Everything was done in a hurry, and mother did not come for prayers, as she always did whether there was ‘company’ or not, and Julie Dubois murmured our usual little prayers at such a rate that we were scarcely able to follow. (Funny that such trivial incidents as this one should dwell so persistently in my mind, but it certainly has done throughout my long life.) Hastily she tucked us up in bed, told us to go to sleep and forgot to put a match to the veilleuse, the night-light which was always kept going in our nursery. Julie slept in the room next to ours and the communicating door was always left wide open To-night our nursery was darker than usual because there was no veilleuse, only a narrow shaft of light from the lamp in Julie’s room came through the open door and lay over the floor leaving the rest of the room in darkness. But we were not afraid of the dark. I am not sure that I for one did not like it.

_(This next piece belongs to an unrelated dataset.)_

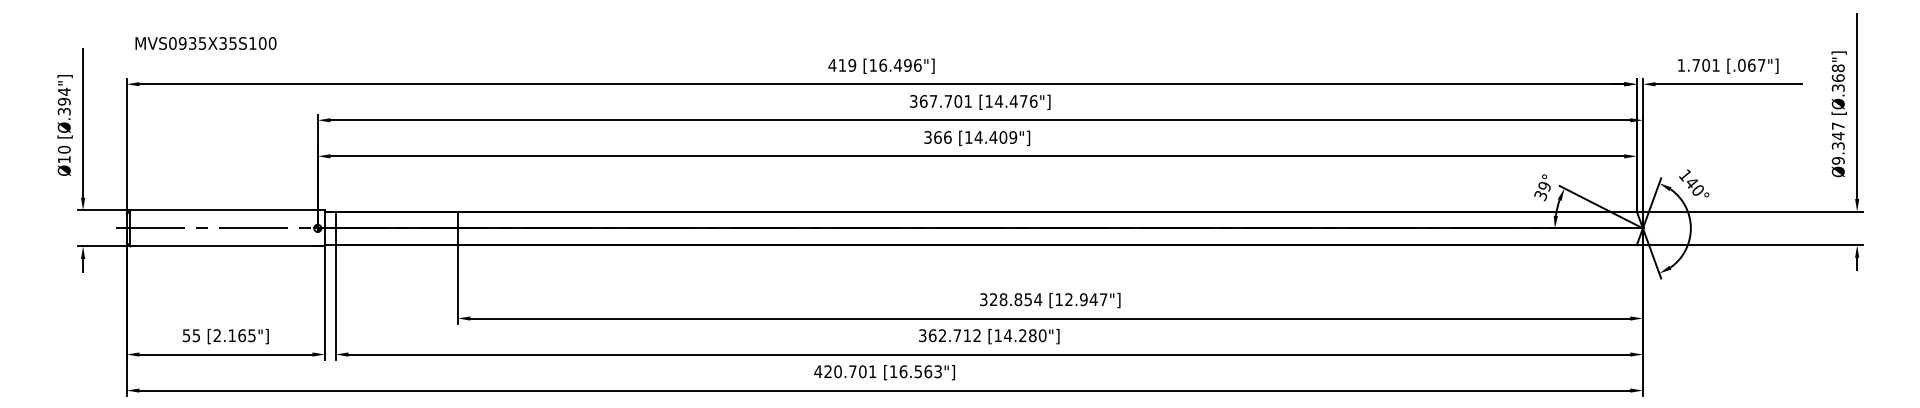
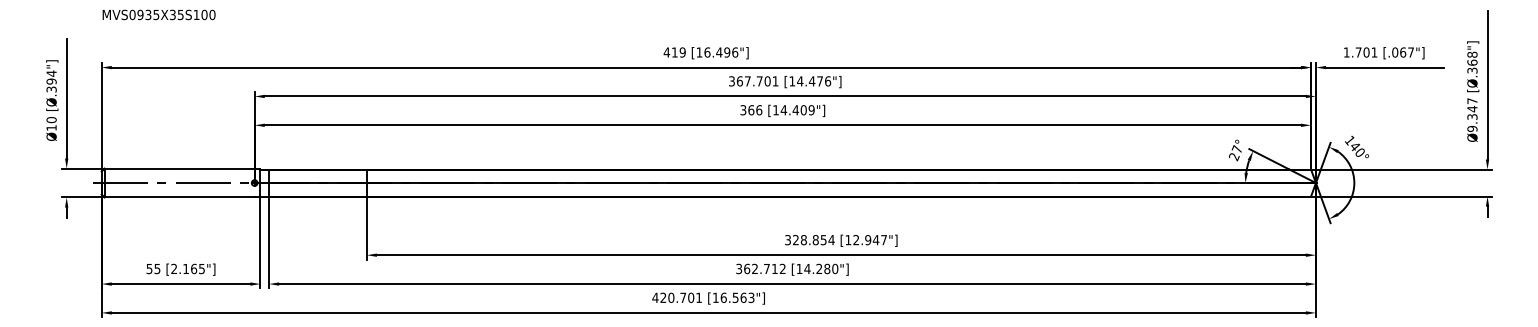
text: (205, 42) -> (158, 14), moved
text: (1542, 191) -> (1235, 153), 39° -> 27°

To-night, however, we neither of us got to sleep. We called once or twice to Julie but she did not answer. As a rule this part of the house was always very quiet. The nursery was a long way from the reception rooms, on another floor but to-night there seemed to be a perpetual hum going on from every part of the house. Nothing definite, no individual sound, just a perpetual buzzing like the approach of lots and lots of horses and carriages coming nearer and nearer and yet not like that either. Just noise. At first we thought—at least I did—that it came from the dancing on the floor below, the tsigane music and so on.
I longed for Julie to answer when we called. After a time I noticed that a red glow shone through the slats of the shutters, because my bed was opposite the window and I could see the red streaks through the slats. I called to Madeleine and she got out of bed; then I got out, too, and together we went and stood by the window looking at the red glow through the shutters.

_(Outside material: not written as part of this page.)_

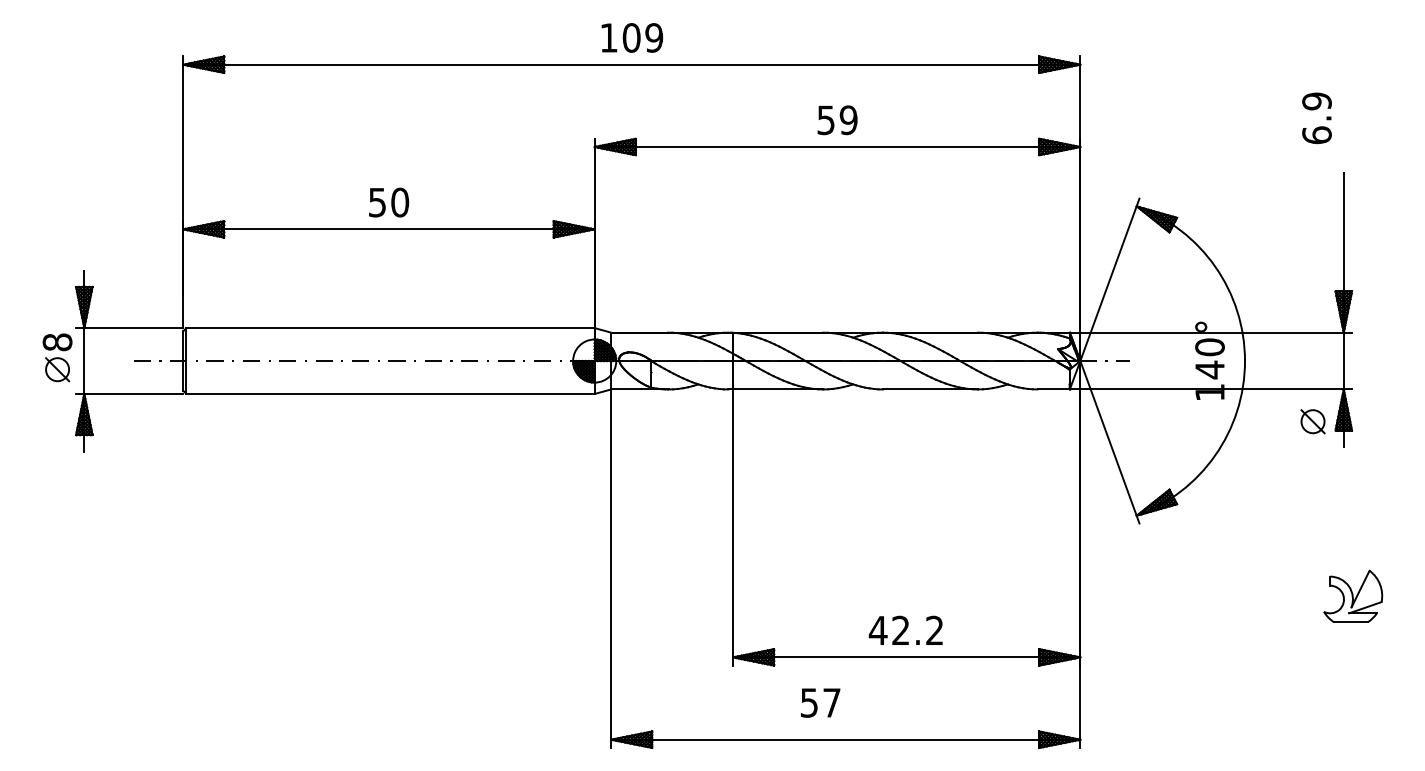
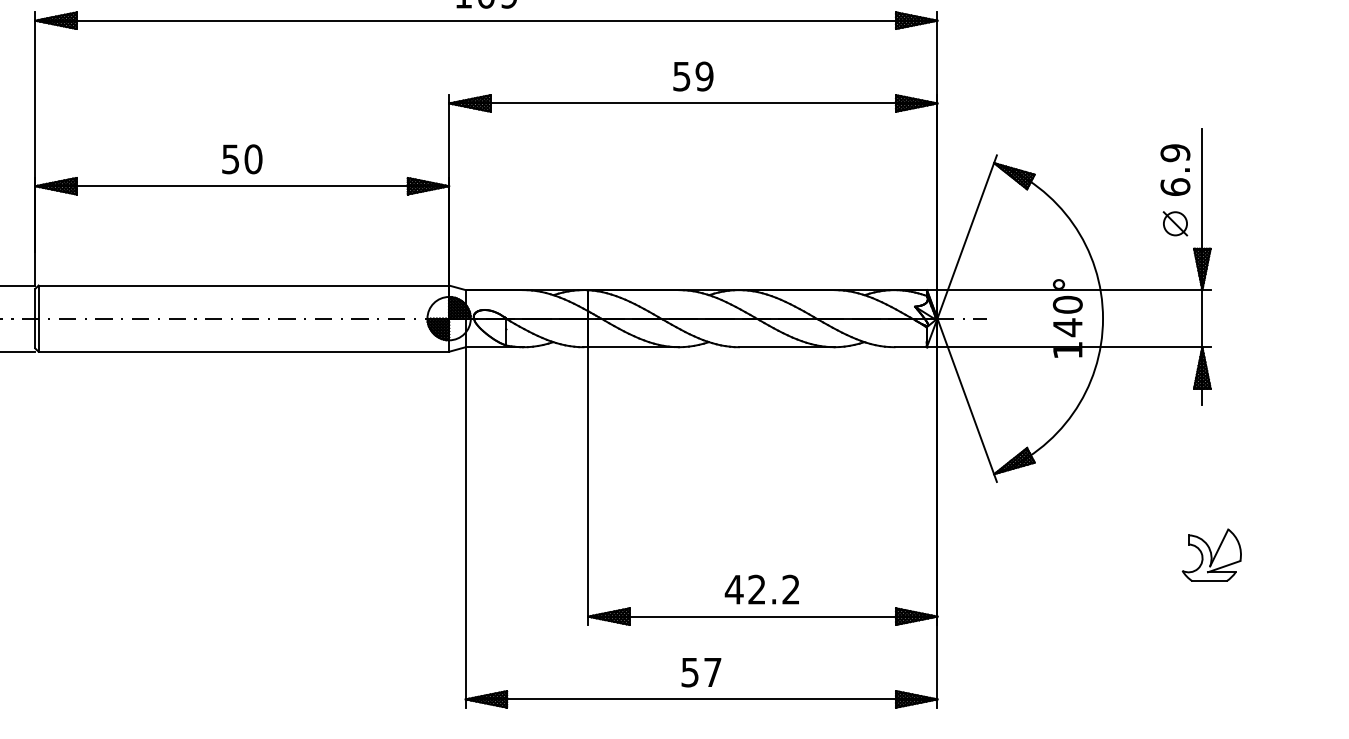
text: (1316, 118) -> (1174, 170), moved
part: (1312, 421) -> (1174, 223), moved
text: (820, 702) -> (701, 672), moved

“It can’t be the sunset can it?” I suggested; and Madeleine shook her head and whispered: “Sh . . . sh . . . sh . . . listen.”
I listened. I heard Julie’s voice at last. She was murmuring “Mon Dieu!” and again “Mon Dieu! Mon Dieu!” at frequent intervals. Ilona, our nursery-maid, was with her, talking. Julie did not speak Hungarian but she had been a long time with us, so she understood when the servants spoke to her. And Ilona was saying now: “It is all burning, burning, all the fields, the corn, the maize, the oats, everything”; and Julie murmured: “Mon Dieu, ayez pitié de nous!” Then Ilona went on talking, she said: “The stables you know, Mademoiselle, the cowsheds, the farm buildings, all that, they are trying to save the poor animals, who are so frightened, the poor cows, the horses, the pigs, the geese. . . . Oh! it is dreadful! . . . Those wicked peasants . . . they should have thought of the innocent animals . . .”

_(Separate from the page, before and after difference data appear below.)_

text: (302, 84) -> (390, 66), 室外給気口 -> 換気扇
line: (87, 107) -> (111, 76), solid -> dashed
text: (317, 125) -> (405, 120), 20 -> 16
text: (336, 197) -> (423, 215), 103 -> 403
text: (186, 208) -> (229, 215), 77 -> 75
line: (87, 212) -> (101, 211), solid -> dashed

And Julie kept on murmuring: “Mon Dieu, ayez pitié!”
That is about all that I actually remember of that terrible night. I was only three years old at the time and of course I did not understand. It was only years afterwards, and then only very gradually, that papa and mama revealed to us the terrible tragedy in all its details. I gave a full description of it such as I gathered it from them in my book, A Son of the People. In the book all the characters are imaginary; it is only the actual tragedy such as it occurred at Tisza-Abád that I tried to describe, not as I imagined it, for it was all too real, but as I saw it in my mind’s eye.
I understand that the steam-mill, with its tall chimney—the cause of all the trouble—still stands on the banks of the Theiss, and is in full working order. It was reconstructed after the fire which destroyed acres upon acres of rich corn land, but failed to do the building irreparable damage. But many a time, and even to this day, have I seen in imagination the awesome scene which marked the close of our life in Tisza-Abád.